Thierry Mathiasin – Tu dis que les racines se nourrissent de cendre…

Tu dis que les racines se nourrissent de cendre et de sang dans ta rage de terre, le mal des jours arrachés à la folie des ombres, aux barreaux des corps où s’épuisent les veines d’un temps pourri. Tu ne parles aux mornes qu’à la nuit venant, non parce que le soleil a rendu les armes, mais parce que ton amour a besoin du silence pour recoudre le lopin des rêves perdus. Ton amante de cascades encore vives, criant entre les parois maculées d’anciennes lumières, creusant par la force de son sexe le souffre des sources impudiques, le chemin des entrailles en rêves de volcan.
Tu épèles toutes utopies logées sous des couches d’histoires défuntes, pour réveiller la liane lascive des terribles germinations. Tout ce qui se passe au creux de ton lit n’a de secrets pour les rivières, même la soif que les malentendus taisent n’éclaboussent ton visage à l’encre des jouissances. Tu t’écorches à énumérer les morts dont personne ne se souvient, à part les squelettes saturant encore la peau des mémoires, où plus rien ne bouge, tragique dans une inhumaine topographie.
Vivre pour toi avait l’allure d’un passage à l’acte, d’une blessure de poème à la boutonnière des mal-aimées, une intranquillité à déployer au-dessus des gouffres la béance des alcôves où l’on forge des récits pour demain.
Tu erres entre le rire et les vestiges, saluant des soldats fantômes avec aux bras des filles de joie, des butins d’aventures ratées quand la lune ruisselle de plaintes comme une plate-forme crevée. Tes oiseaux ne ressemblent plus qu’à des grenades dégoupillées, quêtant l’instant ultime pour exploser, quand bien même les jardins jouent les vierges effarouchées, se donnant à la pluie comme des Danaïdes qui ne se soucient plus d’être noyées dans leur rude labeur.

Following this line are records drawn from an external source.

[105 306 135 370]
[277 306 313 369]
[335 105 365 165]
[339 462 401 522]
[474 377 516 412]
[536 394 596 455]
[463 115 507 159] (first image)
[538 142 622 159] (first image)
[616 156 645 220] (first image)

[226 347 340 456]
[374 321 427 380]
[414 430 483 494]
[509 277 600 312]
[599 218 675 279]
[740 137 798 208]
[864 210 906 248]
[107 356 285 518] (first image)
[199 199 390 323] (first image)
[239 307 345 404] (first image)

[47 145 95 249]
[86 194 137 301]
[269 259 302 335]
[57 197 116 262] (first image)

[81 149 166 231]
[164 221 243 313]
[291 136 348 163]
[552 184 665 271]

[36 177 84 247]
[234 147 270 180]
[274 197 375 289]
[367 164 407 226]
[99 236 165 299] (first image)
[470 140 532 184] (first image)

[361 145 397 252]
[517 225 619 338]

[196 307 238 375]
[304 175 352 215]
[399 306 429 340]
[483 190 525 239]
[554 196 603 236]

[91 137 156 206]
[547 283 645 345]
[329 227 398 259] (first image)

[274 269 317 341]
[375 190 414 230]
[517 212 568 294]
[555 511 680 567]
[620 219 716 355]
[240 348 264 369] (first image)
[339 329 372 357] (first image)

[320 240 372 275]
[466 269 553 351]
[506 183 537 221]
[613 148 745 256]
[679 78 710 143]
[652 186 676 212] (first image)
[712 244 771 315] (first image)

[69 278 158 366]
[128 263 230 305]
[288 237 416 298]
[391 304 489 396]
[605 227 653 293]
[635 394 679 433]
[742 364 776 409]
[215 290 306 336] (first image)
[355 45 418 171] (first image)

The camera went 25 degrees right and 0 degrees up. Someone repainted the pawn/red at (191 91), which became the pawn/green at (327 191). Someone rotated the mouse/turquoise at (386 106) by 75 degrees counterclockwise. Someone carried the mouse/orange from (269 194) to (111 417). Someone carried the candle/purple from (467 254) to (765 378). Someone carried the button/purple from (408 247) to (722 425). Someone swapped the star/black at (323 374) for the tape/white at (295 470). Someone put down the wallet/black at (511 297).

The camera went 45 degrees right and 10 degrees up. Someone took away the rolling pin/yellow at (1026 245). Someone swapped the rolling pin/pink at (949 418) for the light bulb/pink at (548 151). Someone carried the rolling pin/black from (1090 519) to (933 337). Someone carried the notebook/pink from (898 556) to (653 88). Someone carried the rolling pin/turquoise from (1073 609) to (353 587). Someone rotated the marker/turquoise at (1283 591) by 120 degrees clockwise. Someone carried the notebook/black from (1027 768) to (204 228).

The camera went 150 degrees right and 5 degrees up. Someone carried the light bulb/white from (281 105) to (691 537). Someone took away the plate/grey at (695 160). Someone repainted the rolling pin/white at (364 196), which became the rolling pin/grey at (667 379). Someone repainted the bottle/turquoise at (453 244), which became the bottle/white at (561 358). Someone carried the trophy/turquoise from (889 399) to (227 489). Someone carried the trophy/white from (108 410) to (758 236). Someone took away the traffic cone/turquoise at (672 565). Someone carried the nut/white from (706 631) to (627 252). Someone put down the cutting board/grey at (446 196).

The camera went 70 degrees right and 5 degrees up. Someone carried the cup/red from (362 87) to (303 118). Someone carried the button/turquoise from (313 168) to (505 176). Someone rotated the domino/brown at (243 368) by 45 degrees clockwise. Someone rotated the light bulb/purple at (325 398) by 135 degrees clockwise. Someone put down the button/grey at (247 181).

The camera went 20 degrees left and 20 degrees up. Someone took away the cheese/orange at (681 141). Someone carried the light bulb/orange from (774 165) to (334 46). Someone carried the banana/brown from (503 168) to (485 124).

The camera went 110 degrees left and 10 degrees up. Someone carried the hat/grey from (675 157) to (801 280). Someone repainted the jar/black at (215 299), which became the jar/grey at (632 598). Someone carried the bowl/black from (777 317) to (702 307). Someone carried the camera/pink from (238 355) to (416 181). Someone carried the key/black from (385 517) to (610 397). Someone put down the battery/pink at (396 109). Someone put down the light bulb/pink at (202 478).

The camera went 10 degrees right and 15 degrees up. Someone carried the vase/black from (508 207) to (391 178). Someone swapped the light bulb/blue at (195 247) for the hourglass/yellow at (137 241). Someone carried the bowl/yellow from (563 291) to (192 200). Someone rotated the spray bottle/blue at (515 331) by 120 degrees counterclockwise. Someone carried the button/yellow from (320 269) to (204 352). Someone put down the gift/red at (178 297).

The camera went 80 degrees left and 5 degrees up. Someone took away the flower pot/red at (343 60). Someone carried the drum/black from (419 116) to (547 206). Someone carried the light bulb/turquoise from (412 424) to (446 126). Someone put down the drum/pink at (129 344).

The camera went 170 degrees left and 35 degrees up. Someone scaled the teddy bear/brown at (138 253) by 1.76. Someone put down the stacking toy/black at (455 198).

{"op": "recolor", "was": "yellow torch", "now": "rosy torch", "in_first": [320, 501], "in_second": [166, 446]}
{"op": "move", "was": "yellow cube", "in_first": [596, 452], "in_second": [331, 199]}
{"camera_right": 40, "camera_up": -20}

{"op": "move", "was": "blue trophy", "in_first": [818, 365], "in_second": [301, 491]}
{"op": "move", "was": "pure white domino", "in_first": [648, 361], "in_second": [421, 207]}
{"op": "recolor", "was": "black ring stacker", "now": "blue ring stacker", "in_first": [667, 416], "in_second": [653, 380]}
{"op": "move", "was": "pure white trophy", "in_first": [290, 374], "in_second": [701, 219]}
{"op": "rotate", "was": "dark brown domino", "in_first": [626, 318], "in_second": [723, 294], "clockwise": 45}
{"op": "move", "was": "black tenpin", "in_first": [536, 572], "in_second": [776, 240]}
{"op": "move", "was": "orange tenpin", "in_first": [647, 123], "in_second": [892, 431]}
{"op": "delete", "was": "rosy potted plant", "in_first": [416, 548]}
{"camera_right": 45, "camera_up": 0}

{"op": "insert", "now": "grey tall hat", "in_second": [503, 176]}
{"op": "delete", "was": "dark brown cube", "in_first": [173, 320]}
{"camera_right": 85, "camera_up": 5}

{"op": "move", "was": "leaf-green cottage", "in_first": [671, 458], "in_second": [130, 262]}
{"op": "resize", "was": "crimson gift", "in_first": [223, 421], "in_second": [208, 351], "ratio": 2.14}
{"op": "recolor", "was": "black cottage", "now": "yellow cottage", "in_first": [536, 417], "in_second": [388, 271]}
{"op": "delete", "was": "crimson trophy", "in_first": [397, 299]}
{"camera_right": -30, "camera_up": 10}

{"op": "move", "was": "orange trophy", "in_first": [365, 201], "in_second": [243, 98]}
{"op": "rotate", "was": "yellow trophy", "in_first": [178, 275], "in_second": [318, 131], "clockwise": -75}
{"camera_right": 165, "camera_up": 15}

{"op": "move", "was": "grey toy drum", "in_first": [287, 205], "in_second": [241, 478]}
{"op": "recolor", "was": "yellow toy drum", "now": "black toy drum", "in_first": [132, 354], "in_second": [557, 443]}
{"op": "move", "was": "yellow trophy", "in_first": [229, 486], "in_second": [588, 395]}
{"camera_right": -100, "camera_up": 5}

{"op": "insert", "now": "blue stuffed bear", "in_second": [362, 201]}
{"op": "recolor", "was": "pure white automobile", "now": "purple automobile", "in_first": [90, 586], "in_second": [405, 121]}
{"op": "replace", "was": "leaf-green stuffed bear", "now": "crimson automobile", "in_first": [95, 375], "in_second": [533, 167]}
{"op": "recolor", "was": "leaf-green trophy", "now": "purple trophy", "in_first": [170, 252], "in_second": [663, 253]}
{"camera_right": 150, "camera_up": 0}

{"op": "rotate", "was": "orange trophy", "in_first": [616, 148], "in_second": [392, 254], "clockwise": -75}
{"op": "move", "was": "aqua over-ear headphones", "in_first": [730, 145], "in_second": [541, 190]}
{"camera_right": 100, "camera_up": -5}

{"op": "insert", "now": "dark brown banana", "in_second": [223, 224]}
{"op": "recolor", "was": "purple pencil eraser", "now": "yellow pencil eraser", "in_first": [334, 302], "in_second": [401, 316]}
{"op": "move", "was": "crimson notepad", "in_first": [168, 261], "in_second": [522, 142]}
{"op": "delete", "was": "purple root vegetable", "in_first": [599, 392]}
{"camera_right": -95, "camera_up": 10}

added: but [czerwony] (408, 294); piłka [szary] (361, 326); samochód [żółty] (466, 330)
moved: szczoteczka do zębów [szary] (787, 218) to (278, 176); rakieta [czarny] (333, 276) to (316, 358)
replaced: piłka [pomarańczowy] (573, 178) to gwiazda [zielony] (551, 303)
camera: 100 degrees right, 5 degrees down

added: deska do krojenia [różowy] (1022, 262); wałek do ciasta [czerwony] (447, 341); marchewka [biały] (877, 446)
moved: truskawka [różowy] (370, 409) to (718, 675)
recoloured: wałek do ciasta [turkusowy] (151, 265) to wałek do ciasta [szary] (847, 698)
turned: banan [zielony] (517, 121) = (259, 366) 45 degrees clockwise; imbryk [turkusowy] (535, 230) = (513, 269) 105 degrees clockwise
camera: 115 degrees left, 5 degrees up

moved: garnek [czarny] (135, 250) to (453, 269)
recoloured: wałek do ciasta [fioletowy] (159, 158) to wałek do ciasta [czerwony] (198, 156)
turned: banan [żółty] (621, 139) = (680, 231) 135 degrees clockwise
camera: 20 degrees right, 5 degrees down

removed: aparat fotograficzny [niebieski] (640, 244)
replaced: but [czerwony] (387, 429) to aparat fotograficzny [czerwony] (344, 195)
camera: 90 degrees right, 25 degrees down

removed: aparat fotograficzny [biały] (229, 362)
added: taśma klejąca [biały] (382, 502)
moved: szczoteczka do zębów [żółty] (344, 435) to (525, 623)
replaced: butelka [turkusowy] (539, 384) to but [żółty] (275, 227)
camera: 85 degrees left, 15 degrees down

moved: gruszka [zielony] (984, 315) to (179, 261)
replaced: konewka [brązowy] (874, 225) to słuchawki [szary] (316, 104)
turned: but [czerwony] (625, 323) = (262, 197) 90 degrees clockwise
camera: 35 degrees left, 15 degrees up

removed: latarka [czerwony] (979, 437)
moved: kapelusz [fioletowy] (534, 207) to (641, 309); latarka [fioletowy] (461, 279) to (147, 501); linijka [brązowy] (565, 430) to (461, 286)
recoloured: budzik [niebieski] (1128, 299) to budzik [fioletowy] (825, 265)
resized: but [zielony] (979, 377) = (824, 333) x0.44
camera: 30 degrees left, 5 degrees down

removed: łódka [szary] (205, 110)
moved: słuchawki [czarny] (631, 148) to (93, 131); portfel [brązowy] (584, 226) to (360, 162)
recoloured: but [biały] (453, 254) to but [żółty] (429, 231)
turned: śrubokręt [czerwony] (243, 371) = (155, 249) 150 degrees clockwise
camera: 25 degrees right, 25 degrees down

Tu t’essaies difficilement à tracer des courbes où il n’y a plus que des accidents de surface, des grimaces de gestes, des semblants d’anatomies crucifiées dans leur chute, théâtre d’un champ d’investigations avec pour seule matière le dévoiement.
Tu cherches dans un fatras d’obsessions, l’image revenue des tentatives acharnées à incarner dans un tremblement d’os le cri qui te dispensera des satisfactions tristes, des bavardages incessants sur l’impuissance à agir, le confort des vies pataugeant dans des velléités pornographiques.
Tu ne respires que par les latitudes pour sentir ce qui fait vibrer ta traversée du siècle, les grandes crues par où tes pores réinventent ton île, rame son ardeur pour défendre son bout de ciel, la dense perméabilité de ses saisons, sa verticalité fiévreuse dans des assèchements de toutes sortes, l’injurieux essoufflement de ses ressources dans des postures pathétiques.